Auch die Bremse der Bremse kostet. Also, weg damit! Wie ich im letzten Beitrag Hat Ihr Fahrzeug auch eine Bremse, um die Bremse zu bremsen? gezeigt habe, investieren Start-ups zu spät in die Erweiterung von Mitarbeiter und Ressourcen. Zuerst sieht man in seinem grenzenlosen Optimismus nur das Wachstum. Bis man die Wachstumshemmungen realisiert, reagiert man zu spät! Das war die Quintessenz meines letzten Beitrags.
Ein hoher Preis macht ein Produkt unattraktiv
Aber etwas haben wir gar nicht beachtet: mehr Mitarbeiter ziehen eine höhere Lohnsumme, mehr Ressourcen verlangen höhere Wartungskosten. Diese müssen durch den Mehrverkauf unserer Produkte getragen werden. Wir können nur hoffen, dass die Zunahme des Ertrags die erhöhten Kosten wettmacht, sonst steigt der Preis unserer Produkte, was deren Attraktivität verringert.
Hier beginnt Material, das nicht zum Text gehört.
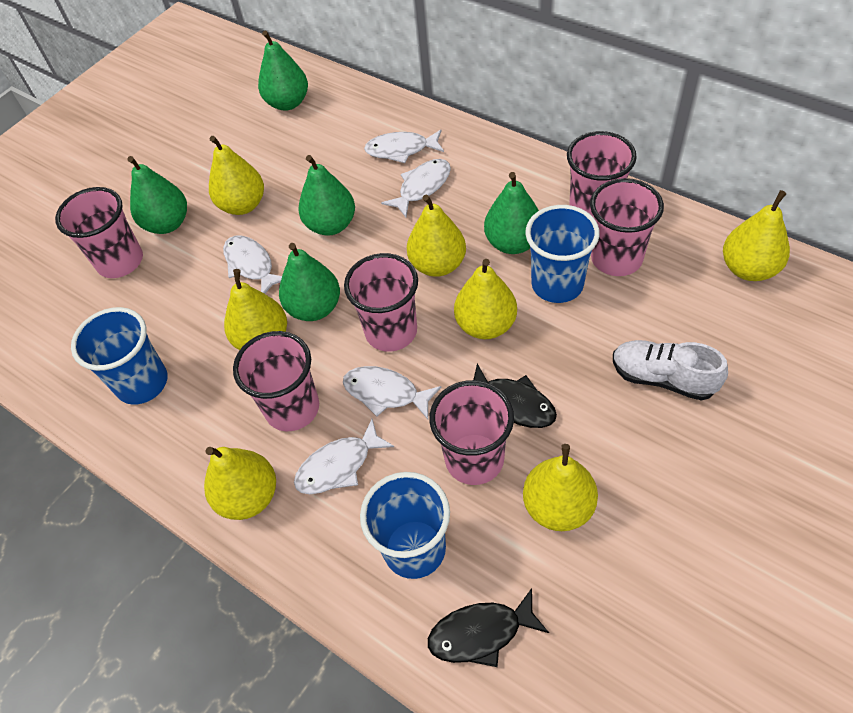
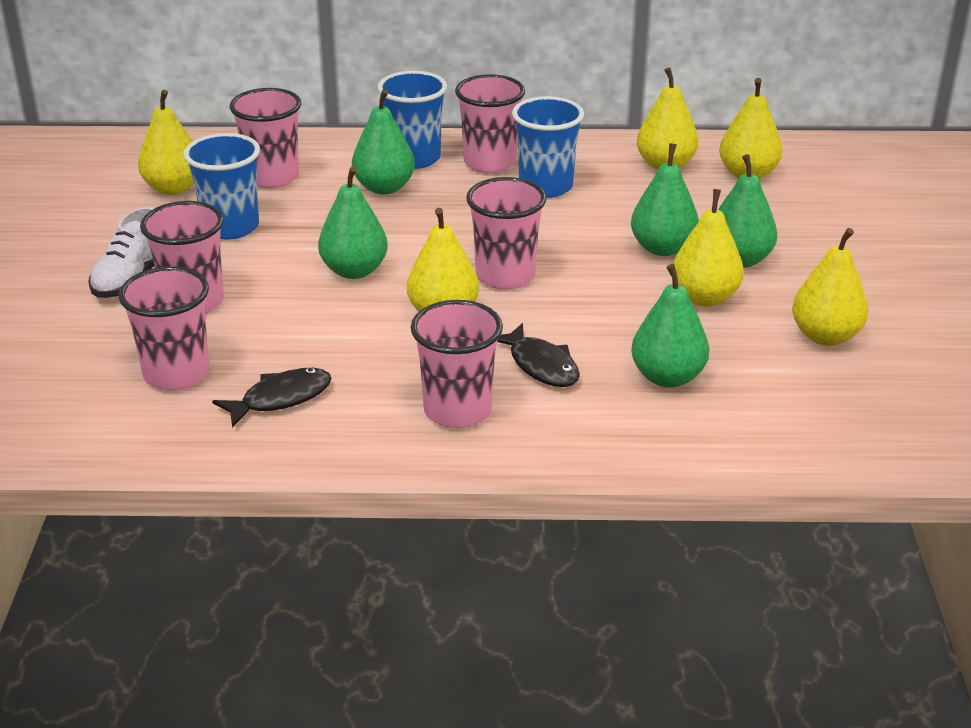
white fish: 5 -> 0
yellow pear: 7 -> 6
Die Attraktivität eines Produkts hängt aber nicht nur vom Preis ab, sondern auch von anderen Produkteeigenschaften, wie z.B. seiner Qualität. Ramsch ist zwar billig, hat aber eine niedrige Qualität und ist deshalb trotz niedrigem Preis vielleicht nicht kaufattraktiv. Auch ein vergleichsweise günstiges Angebot mit hoher Qualität ist wenig attraktiv, wenn seine Lieferfrist nicht eingehalten wird oder zu lang ist. Es gibt viele Dimensionen eines Angebots, welche seine Attraktivität bestimmen. Manchmal ist sogar ein minderwertiges Produkt attraktiver als ein hochwertiges Konkurrenzprodukt. Attraktivitätsdimensionen können neben Preis und Qualität auch die Marke, das Design und natürlich der Bekanntheitsgrad sein. Es gibt sogar viele emotionale Attraktivitätsdimensionen: das Produkt löst einen Jöö-Effekt aus, das Produkt gilt in meiner Community als cool oder das Produkt unterstützt einen politische Richtung.
Der dazugehörige Archetypus sieht so aus:
Das "Merkmal 1" könnte z.B. die Produktequalität sein. Hohe Qualität macht das Produkt attraktiv, hat aber auch ihren Preis. Der Preis wäre das "Merkmal 2" des Produkts. Ein hoher Preis ist nicht gerade attraktiv. Die Mischung aus den Teilattraktivitäten macht die Gesamtattraktivität aus. Sie bestimmt die Nachfrage nach dem Produkt.
Was sollen wir tun?
Das Attraktivitätsprinzip hat einen Sonderstatus unter den Archetypen. Peter Senge erwähnt das Attraktivitätsprinzip in Die fünfte Disziplin nicht. Es ist ja auch bloss eine Art Mix von Grenzen des Wachstums und Eskalation. Vermutlich kann man durch solche Kombinationen von Archetypen beliebig viele neue Archetypen generieren.
Was lernen wir aus dem Attraktivitätsprinzip? Das Verringern verkaufshemmender Einflüsse ist teuer und kann sich auf den Preis des Prokts niederschlagen. Ein hoher Preis macht das Produkt unattraktiv, was wiederum verkaufshemmend ist. Was wir auch tun, so sehr wir uns anstrengen und strampeln: immer fällt dabei wieder ein Haar in die Suppe. Jay Forrester, der Erfinder von System Dynamics, sagte in einem Vortrag: "98% of the time people pull the wrong lever in a system when trying to fix a problem". Das soll jedoch für das Aussitzen von Problemen plädieren. Ich verstehe Forresters Wort eher dahingehend, als dass die zu schnell und zu intuitiv gehandelt wird, ohne das Problem zu verstehen.
Archetypen können helfen, Probleme zu verstehen und so zu handeln, dass unerwünschte Neben- und Fernwirkungen geringer ausfallen.